When it was time to go, I walked her to the car, and helped her into the front seat. As we drove toward Rincon, ours was the only vehicle heading east. In our eyes shined a seamless stream of headlights – coastal residents evacuating to storm shelters in Statesboro.
I glanced at Marianne. Like the blue sky that shimmers unseen above even the most violent storm, she was at peace with the world above, beneath, and within her. She was at one with the forces of creation that have been, for untold billions of years, shaping and reshaping all that our eyes may see and our minds may know. She was a part of a sacred and eternal process of imagination, hope, and Love. Mothers may know this as others do not. To the extent of its humility, and to its willingness to be vulnerable and to suffer, the artist within us may know it, too. Outside of that, we simply receive their blessings, and we bless them as we are able.
In Rincon, Marianne walked into the birthing center like a caterpillar surrendering to its body’s impulse to create a cocoon. Surrounding herself with deep breath, she continued to pace and to live beyond the bounds of her own life.
After we had been in Rincon for about two hours, news came. It was welcome news – for us. Hugo had turned slightly north.
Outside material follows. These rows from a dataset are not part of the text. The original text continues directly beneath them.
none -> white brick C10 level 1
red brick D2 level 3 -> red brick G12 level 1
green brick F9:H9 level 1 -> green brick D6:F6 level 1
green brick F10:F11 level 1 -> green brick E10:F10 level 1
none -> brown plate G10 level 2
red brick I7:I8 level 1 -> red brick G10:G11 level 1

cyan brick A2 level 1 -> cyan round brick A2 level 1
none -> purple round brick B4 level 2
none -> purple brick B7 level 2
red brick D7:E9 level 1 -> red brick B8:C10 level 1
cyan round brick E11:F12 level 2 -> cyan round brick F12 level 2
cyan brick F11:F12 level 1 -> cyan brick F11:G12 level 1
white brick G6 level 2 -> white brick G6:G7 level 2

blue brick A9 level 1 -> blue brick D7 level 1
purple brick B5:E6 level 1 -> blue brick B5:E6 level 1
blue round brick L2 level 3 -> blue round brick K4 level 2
The eye of that powerful storm now glared at Charleston, SC. But even for us, there would be no mistaking the sound of Hugo’s voice.
Late than night, as the storm surge crested, in some places as high as 20 feet, Marianne’s water broke. A little later the midwife spoke, her calm and breezy voice suddenly an urgent gust.
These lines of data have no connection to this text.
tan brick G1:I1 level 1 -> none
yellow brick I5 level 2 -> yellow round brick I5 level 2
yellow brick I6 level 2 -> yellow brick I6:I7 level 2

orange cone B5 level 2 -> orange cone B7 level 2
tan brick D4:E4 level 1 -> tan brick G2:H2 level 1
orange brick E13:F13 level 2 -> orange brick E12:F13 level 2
“Okay, Marianne, it’s time to push!”
Live oaks along the coast bent at steep, westward angles as the storm made landfall. Branches and trees that were strained beyond their strength snapped like twigs. Homes, old and new, swayed in the wind. Siding peeled off of walls as easily as one would peel bark from a river birch. Pine cones, sticks, trash cans, luckless birds, anything that had not been secured became dangerous projectiles in Hugo’s roar. Storm waters overwhelmed the sewersand flipped manhole covers like bottle caps in the surf.
Through much of the night, the storm howled and imposed its transforming will on the land. Life would be forever different for this part of creation. Some losses were permanent, and even that which could be rebuilt had been re-storied by the storm, and so would never be quite the same.
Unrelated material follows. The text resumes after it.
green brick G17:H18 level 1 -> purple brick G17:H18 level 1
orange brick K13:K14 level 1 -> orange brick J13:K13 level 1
September 21, 1989. Marianne and I named the change who stormed into our lives, Benjamin.
When the wind had calmed and the rain had eased, Marianne, who had not slept, awoke, nonetheless. She awoke to a new world and a new life. She stayed awake all night holding, beholding, nursing and welcoming the wondrous new voice that God – that Imagination, Hope, and Love – had spoken into her arms.
The Lord sits enthroned over the flood…
May the Lord give strength to his people!
May the Lord bless his people with peace!



1Dave Bland, Psalm 29: Homiletical Perspective, Feasting on the Word, Westminster/John Knox Press, Atlanta, GA, 2008. p. 225.